1798 – 1996: El período militar y la decadencia

Con la Restauración, el Palacio Real se convierte en un cuartel: lo seguirá siendo hasta finales de la segunda guerra mundial. El ocaso comienza a principios del Siglo XIX tras la llegada de Napoleón, la huída y el sucesivo retorno de los Reyes. Desaparece el diseño de los Jardines, allanados y transformados en una plaza de armas para las maniobras militares: caballos, cañones y mosquetones reemplazan parterres, fuentes y esculturas. El parque conocerá los uniformes de las guerras de independencia y los del ejército italiano durante la primera y la segunda guerra mundial. Una vez eliminado el baluarte militar, el Palacio queda abandonado a la merced de los vándalos, que lo desvalijarán llevándose todos los materiales reutilizables, desde los marcos de puertas y ventanas a las escaleras y las puertas. Un período de olvido en el que hubo algunos intentos generosos y heroicos por parte de la comunidad y de las instituciones para intervenir y evitar lo irreparable.

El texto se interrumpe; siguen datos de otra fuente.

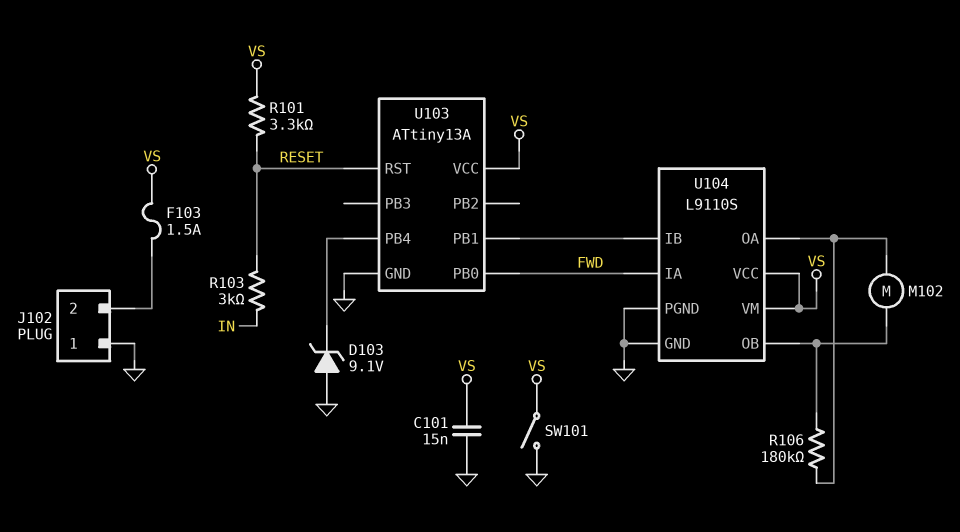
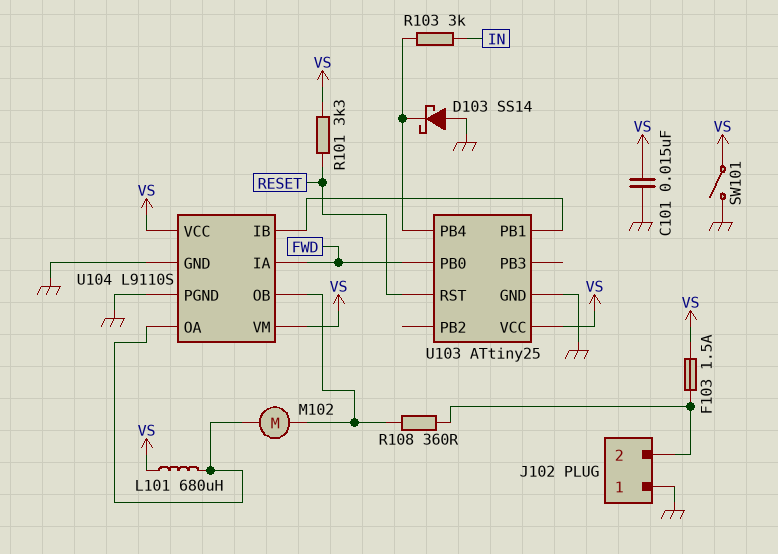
D103: zener 9.1V (A GND, K U103/PB4) -> schottky SS14 (A GND, K U103/PB4)
L101: none -> 680uH (U104/OA, VS)
R103: 3k (IN, RESET) -> 3k (IN, U103/PB4)
R106: 180k (U104/OA, U104/OB) -> none
R108: none -> 360 (J102/2, U104/OB)
U103: ATtiny13A -> ATtiny25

1996 – 2007: Las obras de restauración

La restauración del Palacio Real y de los Jardines, parte del Proyecto La Venaria Reale que incluye también la recuperación del Casco Antiguo y del Parque de la Mandria, es la mayor obra de conservación de un bien cultural hasta ahora realizada en Europa. Frescos, decoraciones e importantes testimonios arqueológicos salen a la luz a través de un trabajo experimental de restauración que ha utilizado métodos de intervención innovadores. 
Antiguos materiales y nuevas estructuras, técnicas de construcción tradicionales y modernos lenguajes artísticos, como el cine de Peter Greenaway y las esculturas de Giuseppe Penone, reinterpretan la complejidad de la Venaria. Su magnitud se aprecia también en los números: 100.000 metros cuadrados representan la superficie de todo el complejo restaurado, 9.500 son los metros cuadrados de estucos recuperados, mil de frescos sacados a la luz, 50 las hectáreas de Jardines que se pueden visitar ya, 11 los millones de litros de agua presentes en la Peschiera Grande, 4.500 los metros cuadrados de las majestuosas Caballerizas y Citroniera.

 

Desde el 2007: el renacer

La inauguración, el 12 de octubre de 2007, devuelve al público el Palacio y sus Jardines. La arquitectura, la historia, el paisaje, los lenguajes artísticos modernos, las obras maestras del arte , un entorno espectacular y evocador de los estilos de vida de los siglos XVII y XVIII ofrecen a los contemporáneos el esplendor de una gran corte europea. A través del recorrido, de visita, las exposiciones, los espectáculos, los conciertos, las convenciones y los placeres sea del vino que de la gastronomia, la majestuosidad y el placer de vivir han vuelto a casa, al Palacio de Venaria.